You could see the doubt wash over him, and see his thought process shift:

He evaluated his idea with his own thinking, rather than relying on me (or anyone else) to tell him if he was right.

It was a concrete growth opportunity right there in front of him. It was just a matter of whether or not he’d take it.

All because of a simple question…

In Scribe, if someone answers a question or proposes a course of action with uncertainty, we always ask if they’re sure.

To be perfectly frank, we already know they’re unsure—you just heard the uncertainty in their answer—but we ask because their uncertainty tells us two things:

  1. They’re afraid of being wrong

  2. They’re waiting for SOMEONE ELSE to validate their answer

They’re Afraid of Being Wrong

If someone is worried about being wrong, they won’t pick a side. They’ll um and ah and hesitate to give a concrete answer.

In that circumstance, asking if they’re sure guides them to pick a side. They will either validate their idea and stand by it—potentially giving evidence why—or they will say, “No, actually, I’m not sure.”

If they do double down on their confidence, and say, “Yes, I am sure,” we ask another seemingly simple question:

“Why?”

We ask that because something’s not lining up…

They just answered a question with uncertainty, which tells us they’re not sure of their answer, but then they said they were sure when we asked directly.

That tells us one thing:

They aren’t questioning their assumptions.

We work with a lot of smart people. If they’re unsure about their answer, it’s for a good reason, and sometimes that reason is hidden behind their assumptions.

Asking “Why?” forces them to confront those assumptions. If it’s a major decision, we’ll ask “Why” either way, just to get them to explain their answer.

Here’s the deal: maybe their answer is the solution, maybe it isn’t. The uncertainty in their answer doesn’t necessarily tell us their solution isn’t the right one.

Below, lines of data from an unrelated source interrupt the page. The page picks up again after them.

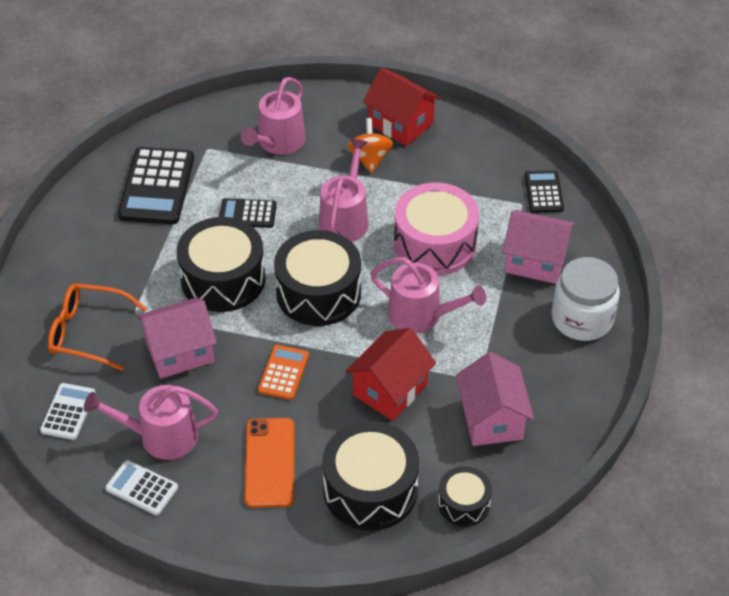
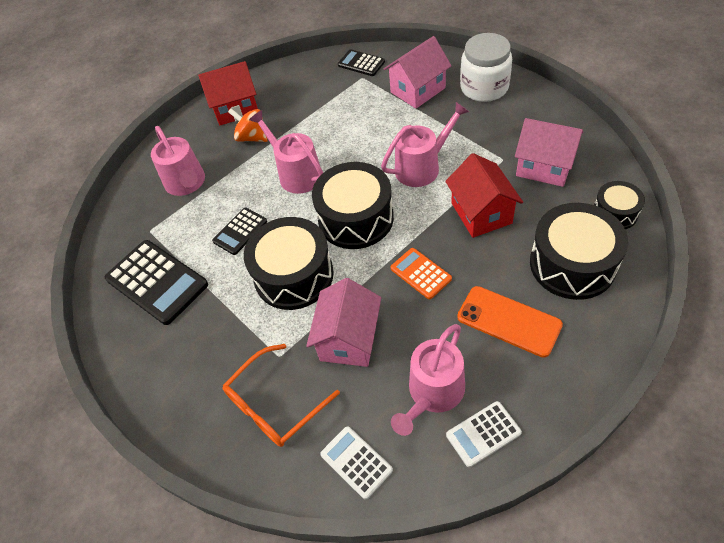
camera: 50 degrees left, 5 degrees up
(435, 243) = (361, 134): pink drum -> none

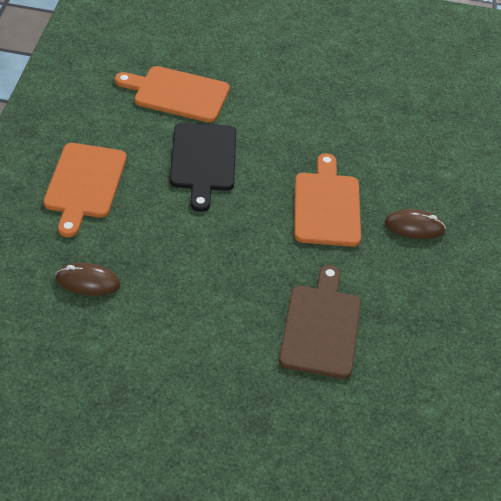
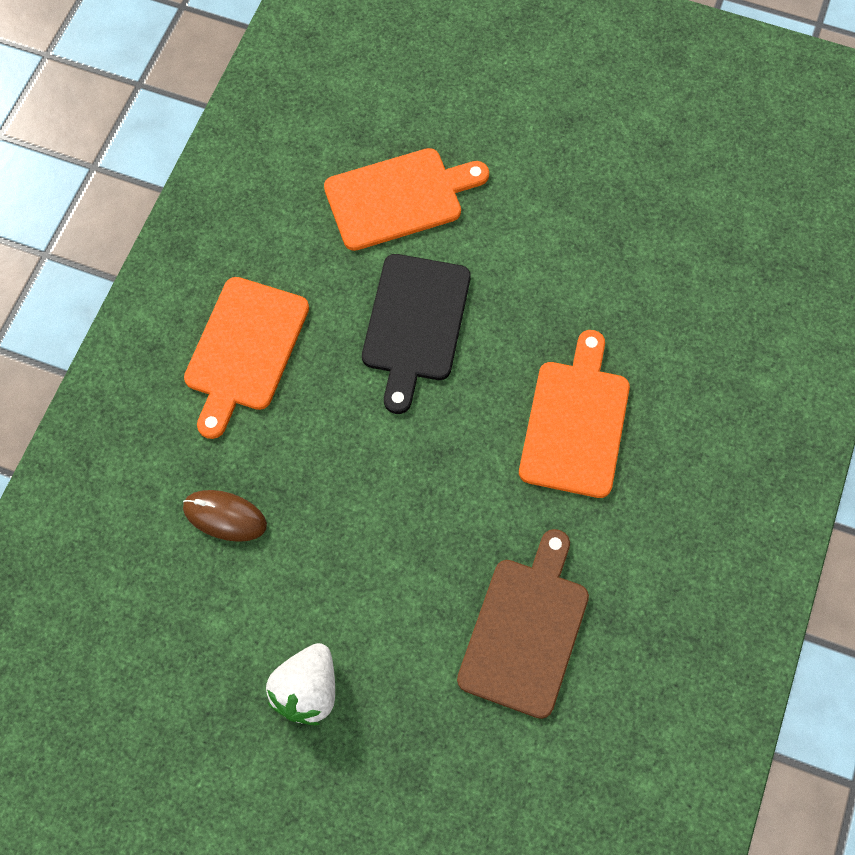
camera: 15 degrees right, 20 degrees up
(170, 380) = (307, 690): none -> white strawberry
(177, 94) = (399, 198): orange cutting board -> orange cutting board turned 135 degrees clockwise
(414, 227) = (694, 473): brown mouse -> none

It just says they’re unsure about it. If they walk everyone through their solution, they’ll have to think through their assumptions, which will help us find the best solution.

People Want Outside Validation

Let’s say the person answered with uncertainty, but after your questioning, you see that their plan is excellent, just like our Tribe Member in the opening example.

That scenario is a result of the second option: they’re looking for outside validation.

In that case, we want to understand why they’re hesitant in their answer. Because if their idea is good, they’ve thought it through, and they’re still hesitant, something’s not lining up…again.

We stop and talk about their thinking. We ask them “Why?” a few times and LET THEM come to the conclusion that their idea is good, without us imposing our own judgment or validation.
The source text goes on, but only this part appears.